World Economy Sends Up Flares as Manufacturing Slump Hits U.S.
The global economy flashed clearer warning signs on Tuesday as a wave of data showed manufacturing stuck in a slump, exports falling and sentiment sliding.
In the U.S., a closely watched factory index unexpectedly dropped to the lowest since 2009 -- driving down stocks as well as yields on Treasuries. Meanwhile the specter of deflation resurfaced as South Korea, a bellwether for international trade, reported a drop in consumer prices and the Reserve Bank of Australia cut its interest rate to a record low.
With a trade war between the U.S. and China still raging, industry executives from Germany to Japan and Russia complained of contracting business, and the World Trade Organization cut its forecast for commerce to the lowest in a decade.

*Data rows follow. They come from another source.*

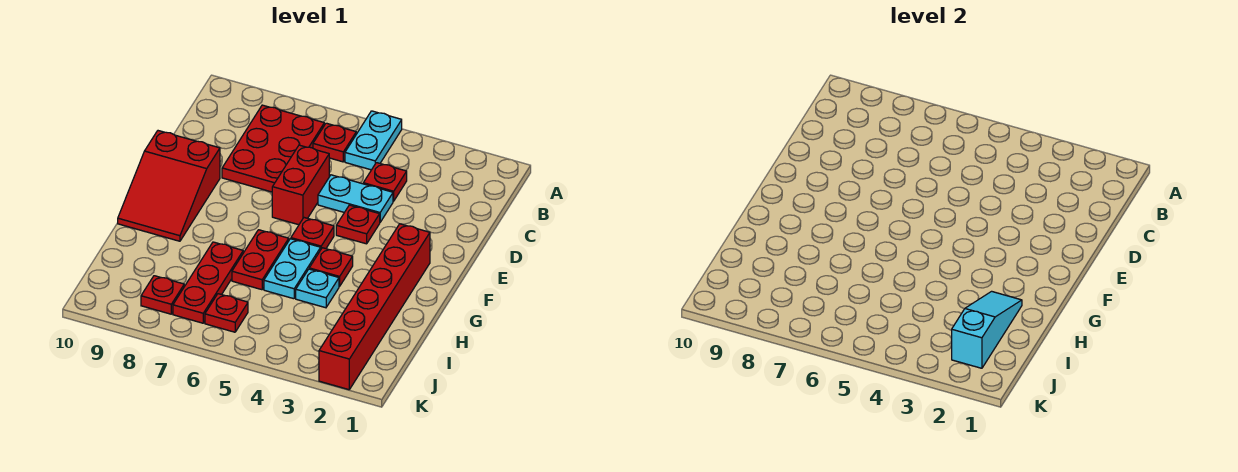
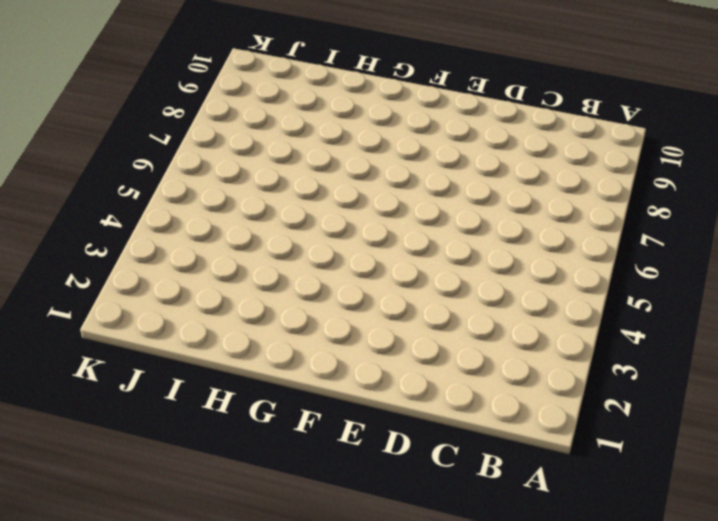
none -> cyan plate A5:B5 level 1
none -> red plate B6 level 1
none -> red plate B7:D8 level 1

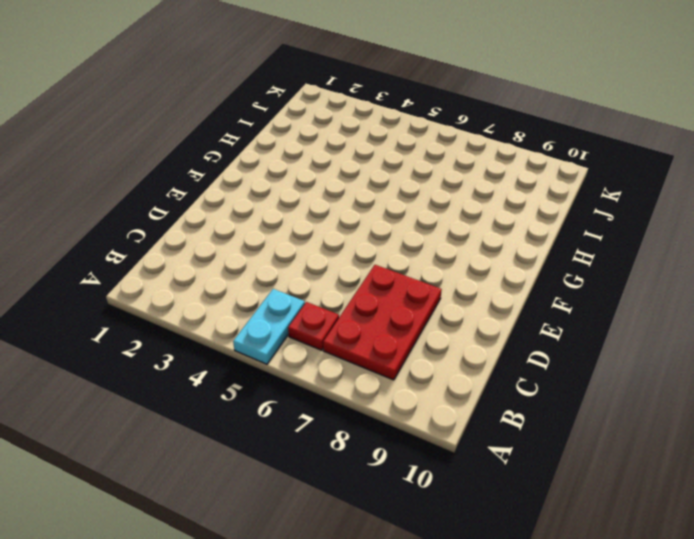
none -> red plate C4 level 1
none -> cyan plate D4:D5 level 1
none -> red brick D6:E6 level 1

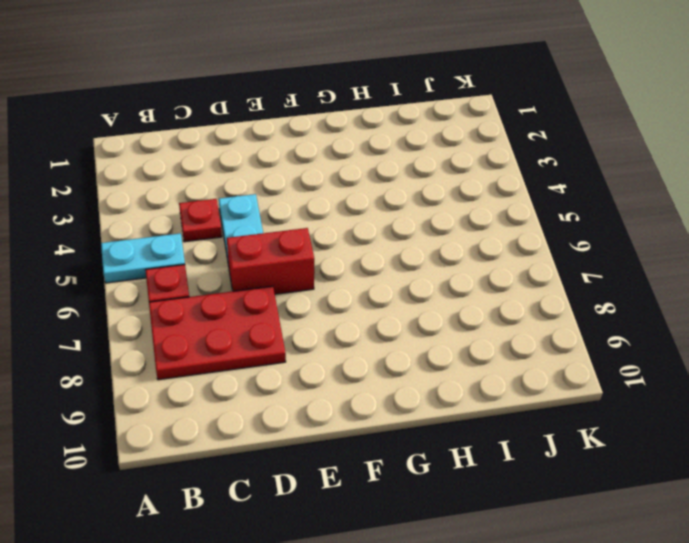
none -> red plate E4 level 1
none -> red slope E9:G10 level 1 top E
none -> red brick F2:K2 level 1

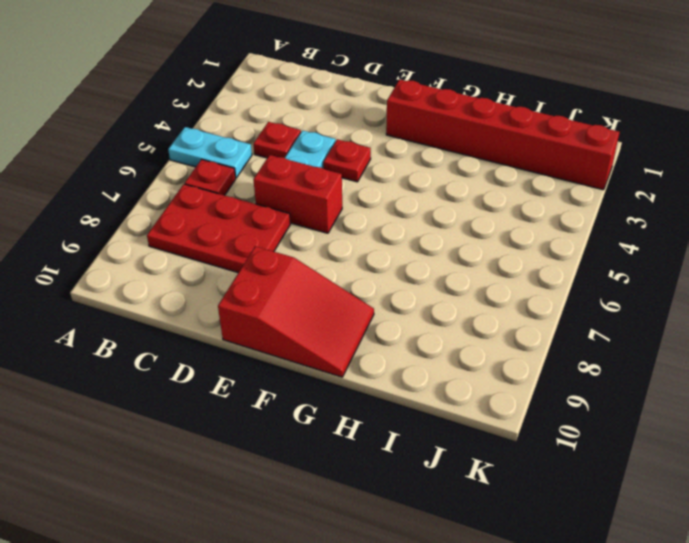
none -> red plate F5 level 1
none -> red plate G4 level 1
none -> cyan plate G5:H5 level 1

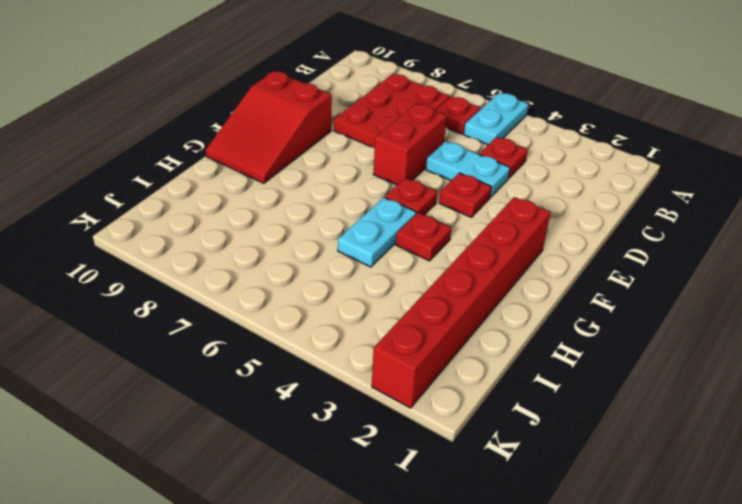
none -> red plate G6:H6 level 1
none -> cyan plate H4 level 1
none -> red plate H7:J7 level 1

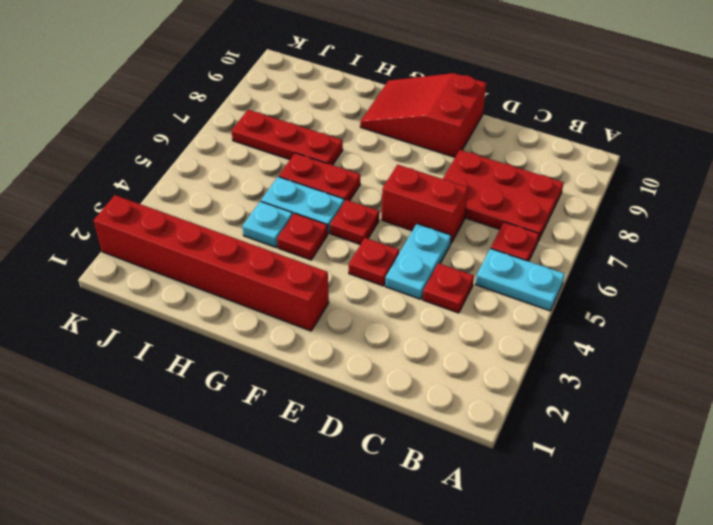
none -> red plate J6 level 1
none -> red plate J8 level 1
none -> cyan slope H2:J2 level 2 top J

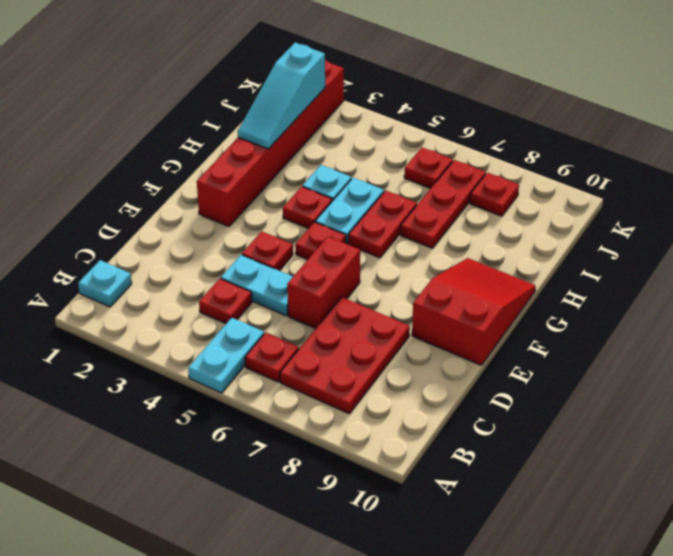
cyan plate B1 level 1 -> none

Although a measure of Chinese manufacturing improved and consumer spending globally has largely held strong, the overall tone sounded of the world economy failing to rebound amid mounting trade tensions and rising Brexit risks.

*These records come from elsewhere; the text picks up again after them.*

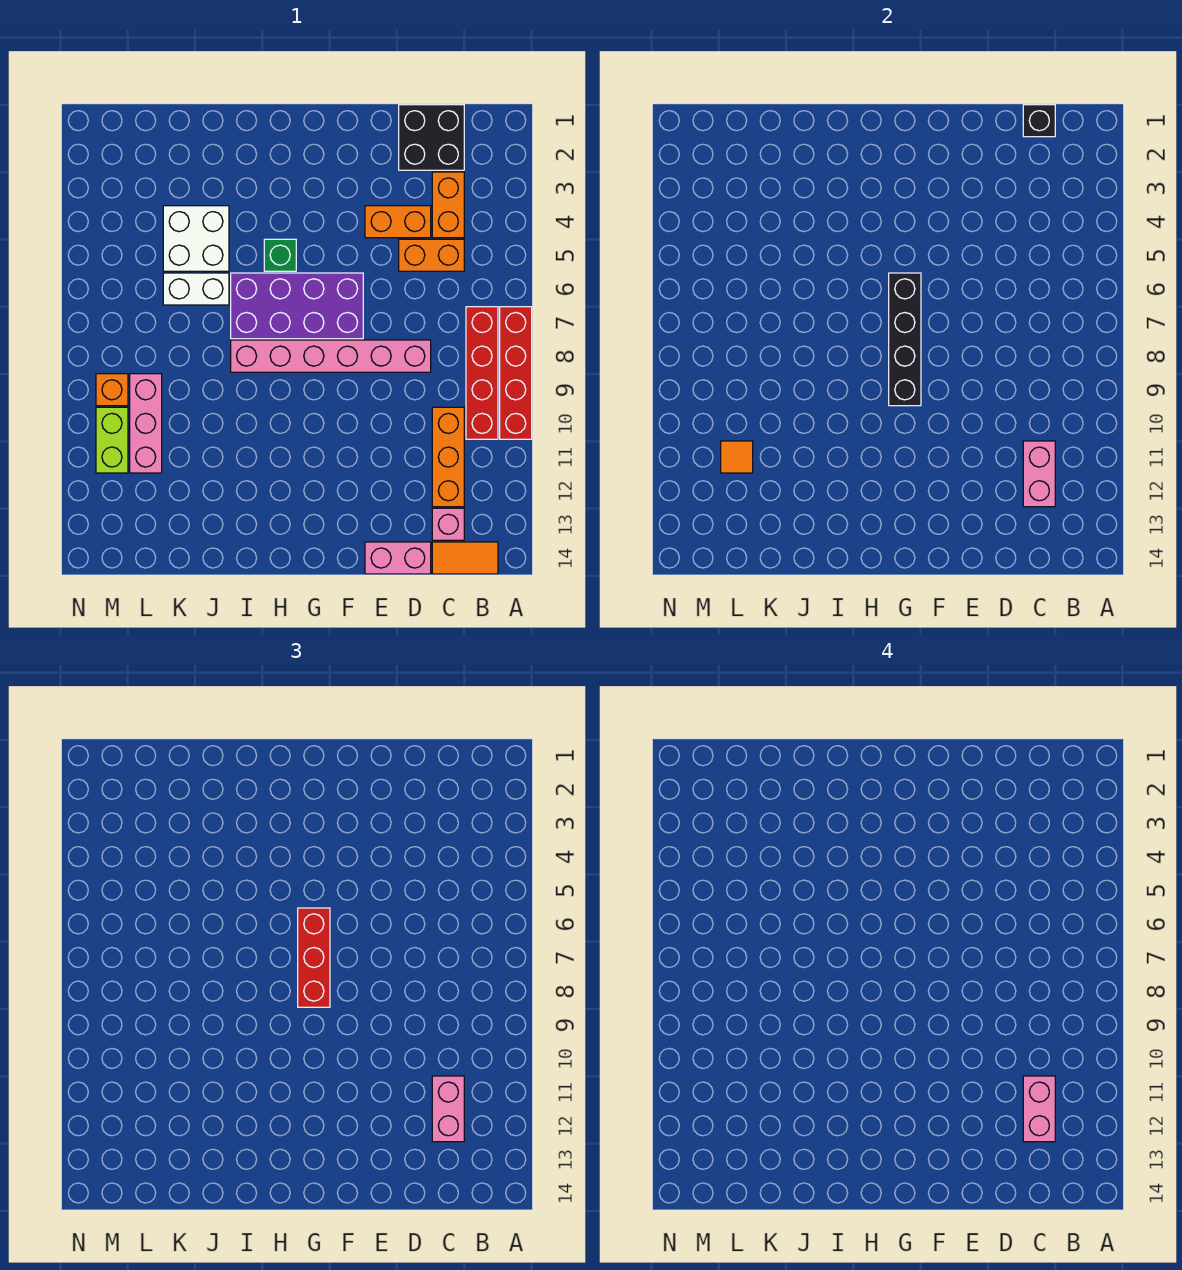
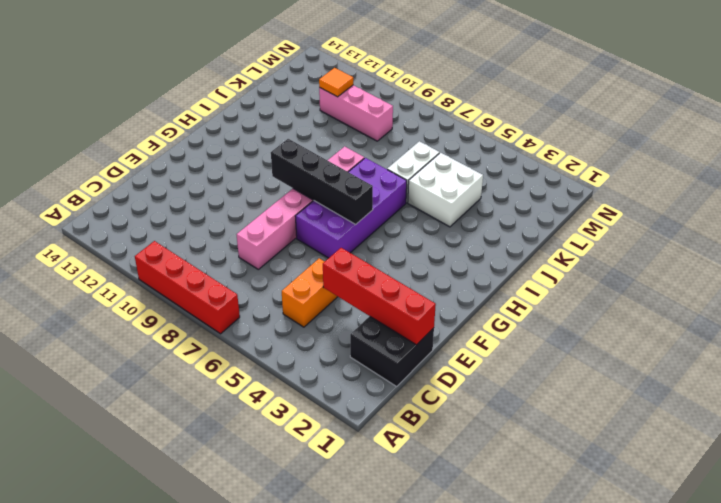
red brick D1:D4 level 2 -> red brick B7:B10 level 1
none -> orange tile B14:C14 level 1
none -> orange brick C3:C4 level 1
none -> orange brick C10:C12 level 1

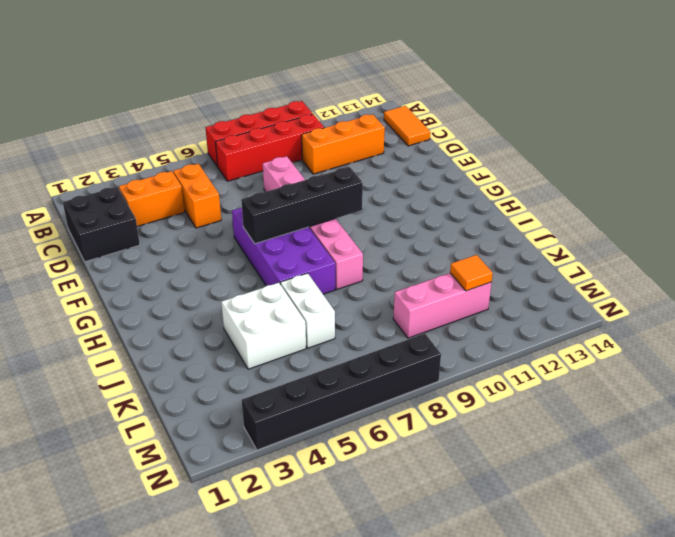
black brick N3:N8 level 1 -> none
none -> pink brick C13 level 1
none -> orange brick D4:E4 level 1
none -> pink brick D14:E14 level 1

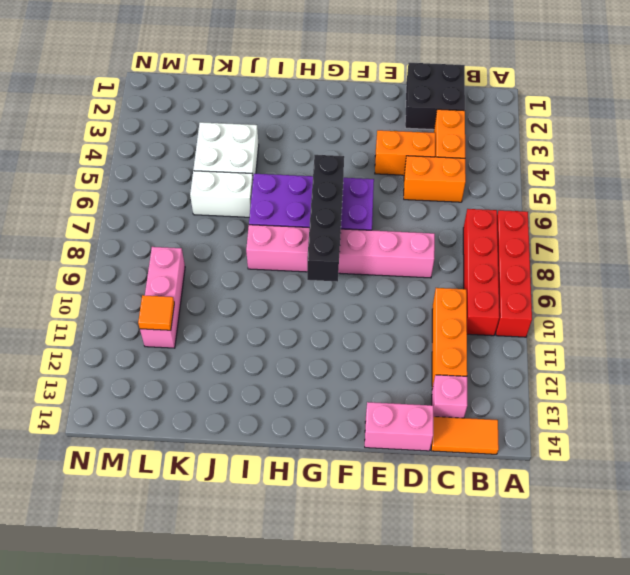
none -> green brick H5 level 1
none -> orange brick M9 level 1
none -> lime brick M10:M11 level 1

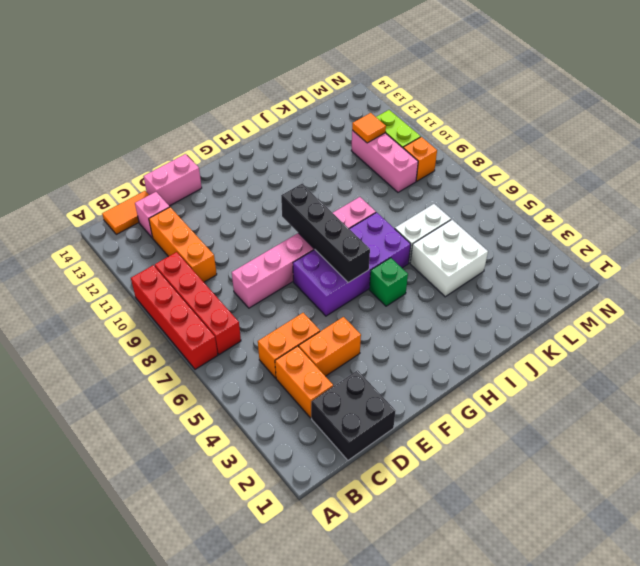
none -> black brick C1 level 2
none -> pink brick C11:C12 level 2
none -> pink brick C11:C12 level 3

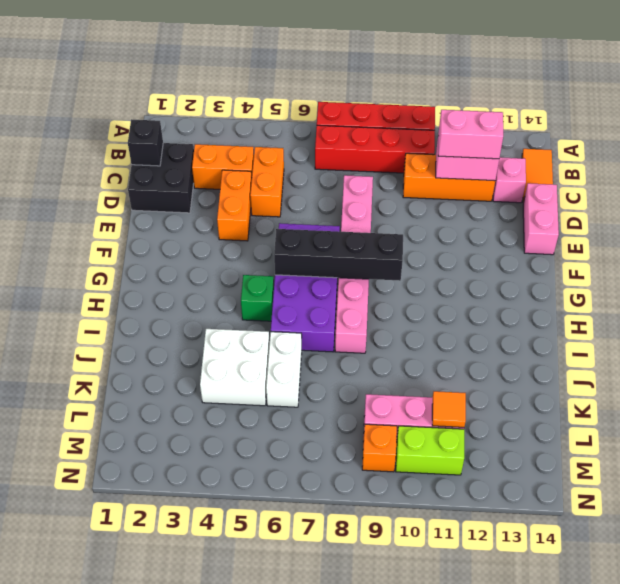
none -> red brick G6:G8 level 3
none -> pink brick C11:C12 level 4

That leaves the U.S. and China and also the U.K. and European Union under pressure to resolve their differences, with central bankers and governments also having to find ways to support demand.
“There can be few precedents since the 1930s of global growth prospects being affected so significantly by trade policy disruptions,” Fitch Ratings Ltd. Chief Economist Brian Coulton said.
Bloomberg Economics: Market Indicators Flash Recession Risk Warning
UBS Group AG economists reckon global growth is tracking just 2.3% at the moment, almost a percentage point less than at the start of the third quarter. Those at Danske Bank are warning there is a 30% chance of a global recession in the next two years. A global manufacturing gauge improved slightly in September, but employment fell for a fifth month.
While trade tensions are part of the story, there are also industry-specific issues -- autos in Germany, semiconductors in South Korea -- adding to the hurdles.
German car-parts giant Continental AG last month laid out a sweeping restructuring plan that could affect as many as 20,000 jobs worldwide. Japan’s Kawasaki Heavy Industries cut its forecasts, citing sales to chipmakers.
Central banks around the world are fighting the slowdown with new interest-rate cuts and monetary stimulus. But they are also ramping up calls on governments to jump in with fiscal measures, saying they can’t do all the heavy lifting.
In the meantime, global bond investors are betting against a meaningful inflation pickup. Even with sovereign yields below zero, they are still piling into government debt, and so-called deflation trades are on the rise.
The latest purchasing managers indexes may reinforce those views. German manufacturers cut prices in September by the most in more than three years. In Japan, where manufacturing sentiment is declining, factories lowered selling prices for a fourth straight month. British companies warned of “Brexit uncertainty and clients routing supply chains away from the U.K.”
Such an environment is worrying for central bankers in a world where inflation is already low and well short of targets. Consumer-price growth in the euro area slipped below 1% in September for the first time since 2016, falling further from the European Central Bank’s goal.
Parts of the global economy still show resilience, and services are still growing. U.S.-China trade negotiations remain critical for the outlook, with a Chinese delegation set to visit Washington for talks this month aimed at hammering out a deal.
The decline in U.S. manufacturing is an “amber light on the dashboard,” John Stoltzfus, chief investment strategist at Oppenheimer Asset Management, said on Bloomberg Television. “The Fed is very likely to cut again at the end of October as a result of this and so long as the trade-war situation remains as an overhang.”